According to the first story, lawyers employ specialized skills of legal exegesis that historians lack. According to the second, lawyers require a usable past that historians will not provide. These stories paint a false picture of how historical work is relevant to constitutional argument. And by emphasizing lawyers’ professional differences from historians, they disguise disagreements within the class of lawyers and legal advocates about how to use (and how not to use) history. When lawyers try to stiff-arm professional historians, often they are actually engaged in long-running disputes with other lawyers who disagree with their interpretive theories, their methods, and their conclusions.

To explain how lawyers and historians actually join issue, this article uses a familiar idea in constitutional theory—the modalities of constitutional argument.
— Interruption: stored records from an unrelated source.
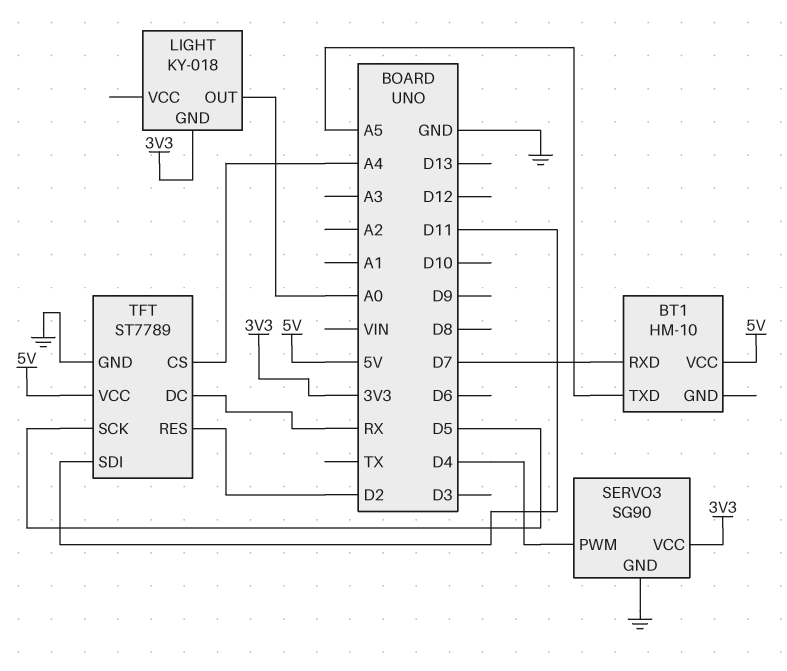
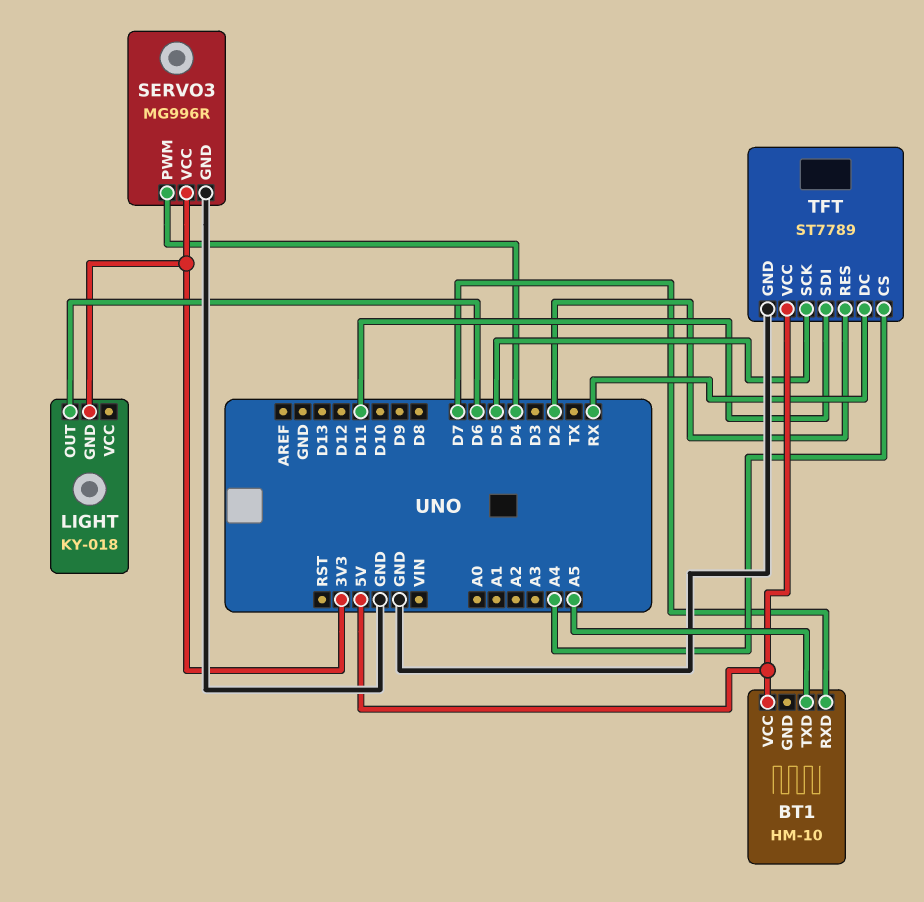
LIGHT pin OUT: A0 -> D6
SERVO3: SG90 -> MG996R

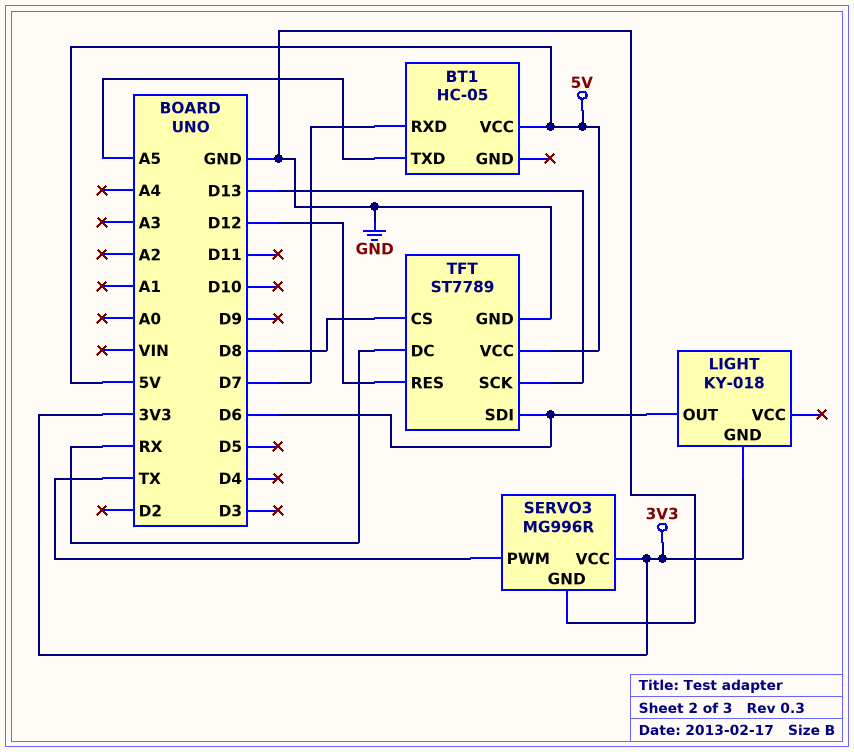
BT1: HM-10 -> HC-05
SERVO3 pin PWM: D4 -> TX
TFT pin CS: A4 -> D8
TFT pin RES: D2 -> D12
TFT pin SCK: D5 -> D13
TFT pin SDI: D11 -> D6

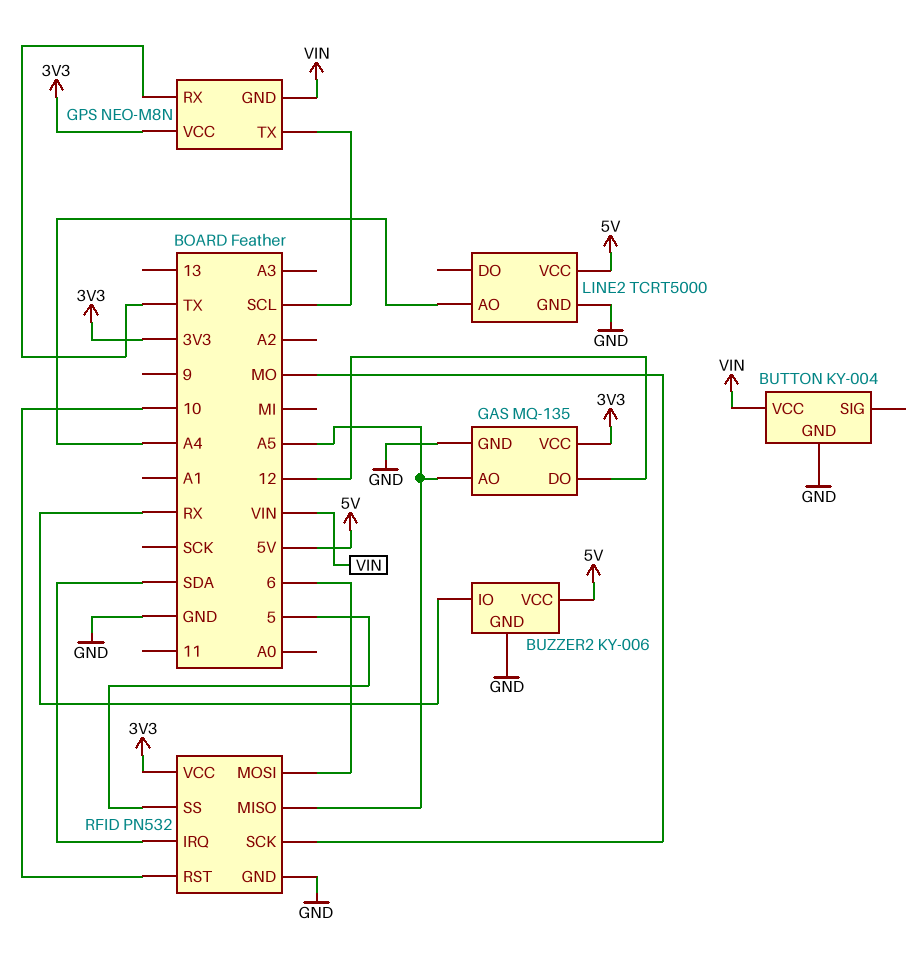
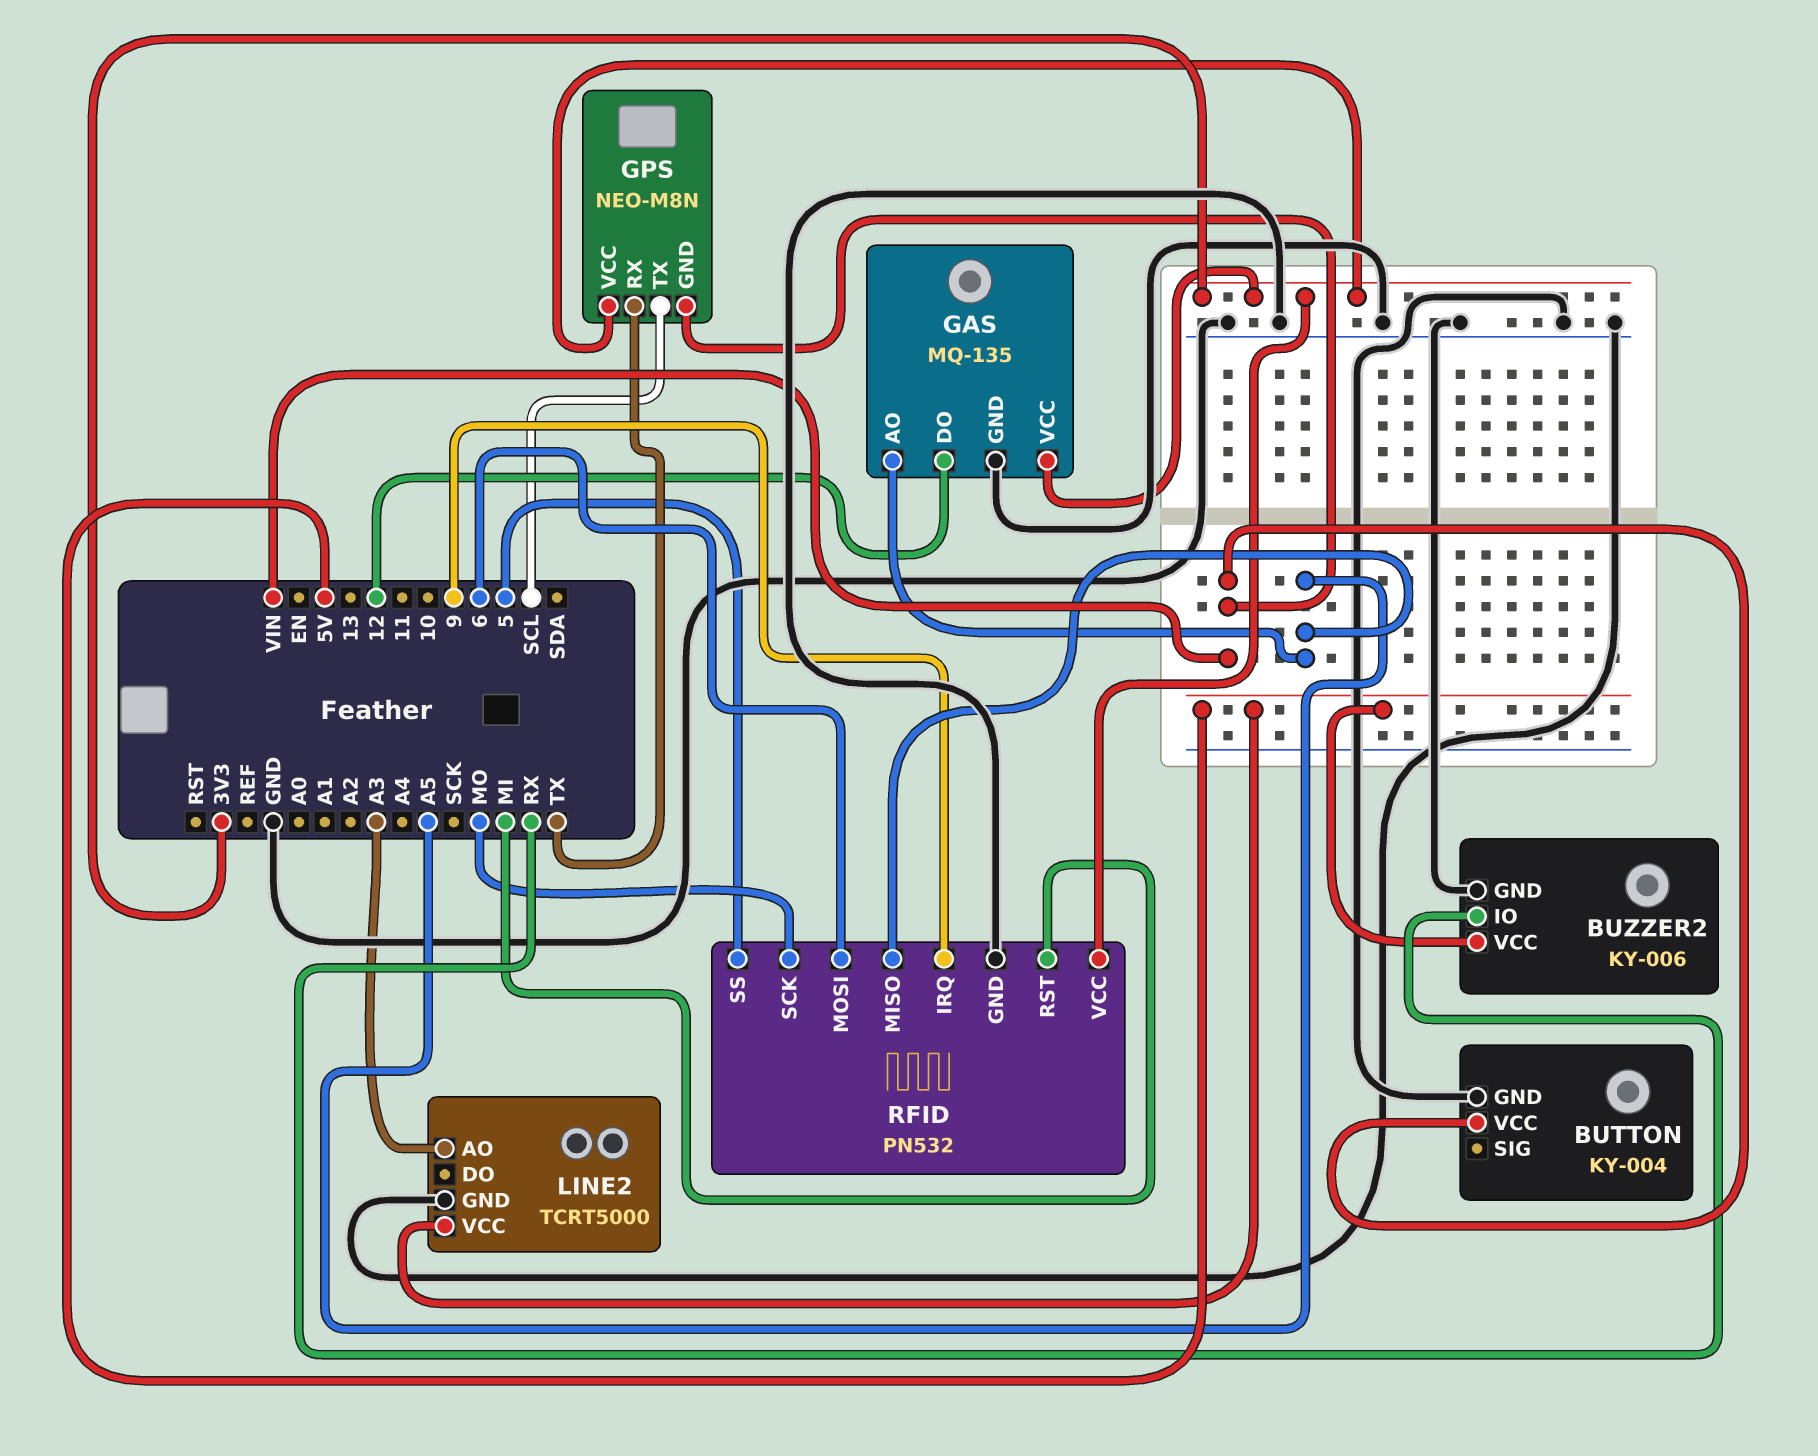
LINE2 pin AO: A4 -> A3
RFID pin IRQ: SDA -> 9
RFID pin RST: 10 -> MI

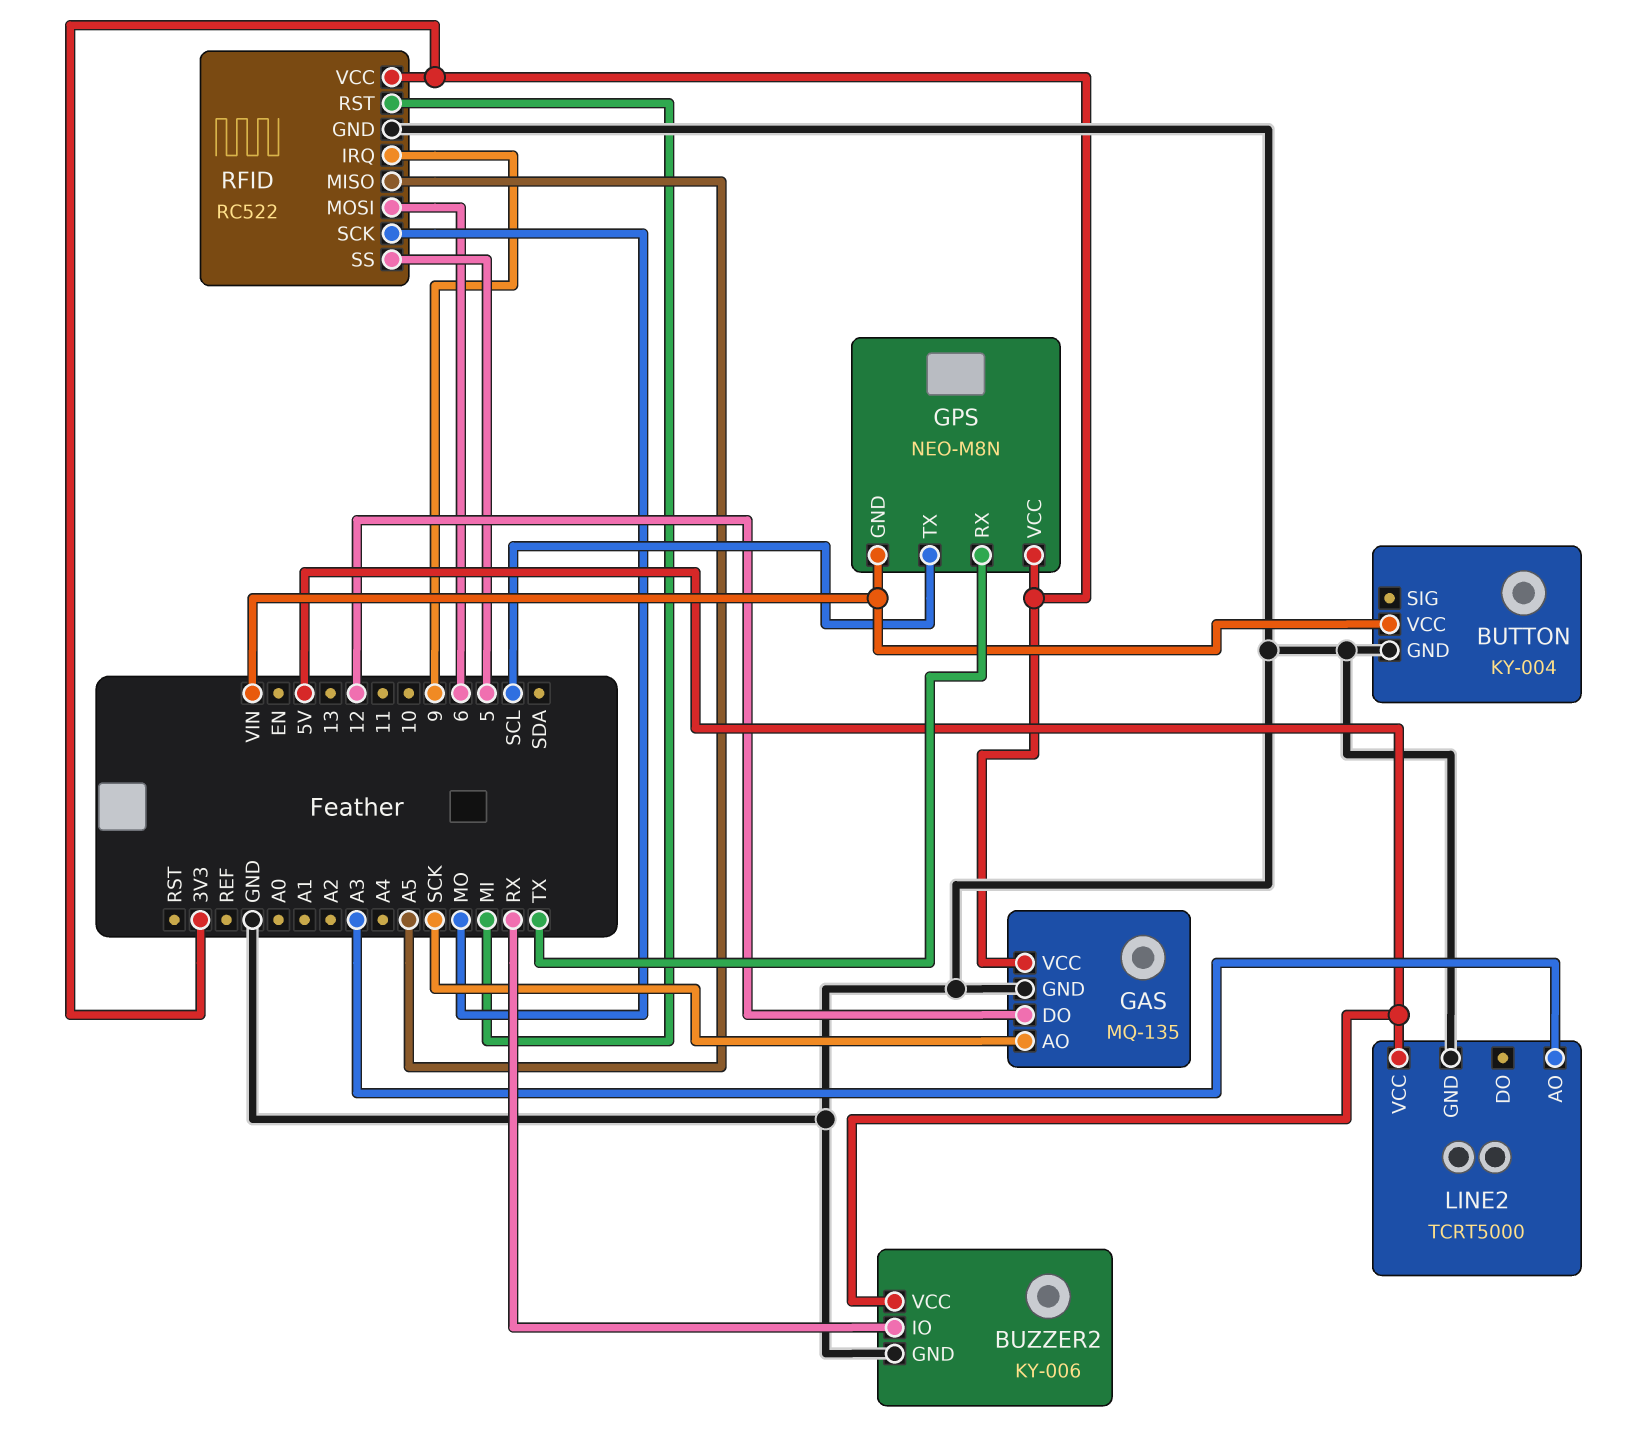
GAS pin AO: A5 -> SCK
RFID: PN532 -> RC522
With respect to most of the modalities, historians are as well-equipped as lawyers. Indeed, many disputes between lawyers and historians do not concern the distinctive skills of lawyers at all, but rather controversial theories of interpretation that many lawyers do not accept either.

The more that lawyers try to assert the methodological autonomy of law from history, the more they will fail, ironically, because of law's distinctively adversarial culture. In order to win arguments, lawyers will search for ever new historical sources and approaches, and they will insist on bringing historians back in to undercut the claims of their opponents. Similarly, the claim that lawyers need a usable past fails because it makes too much of history unusable. Rather, the best way for lawyers to obtain a usable past is to recognize the many modalities of historical argument, and the many different ways to use history in legal argument.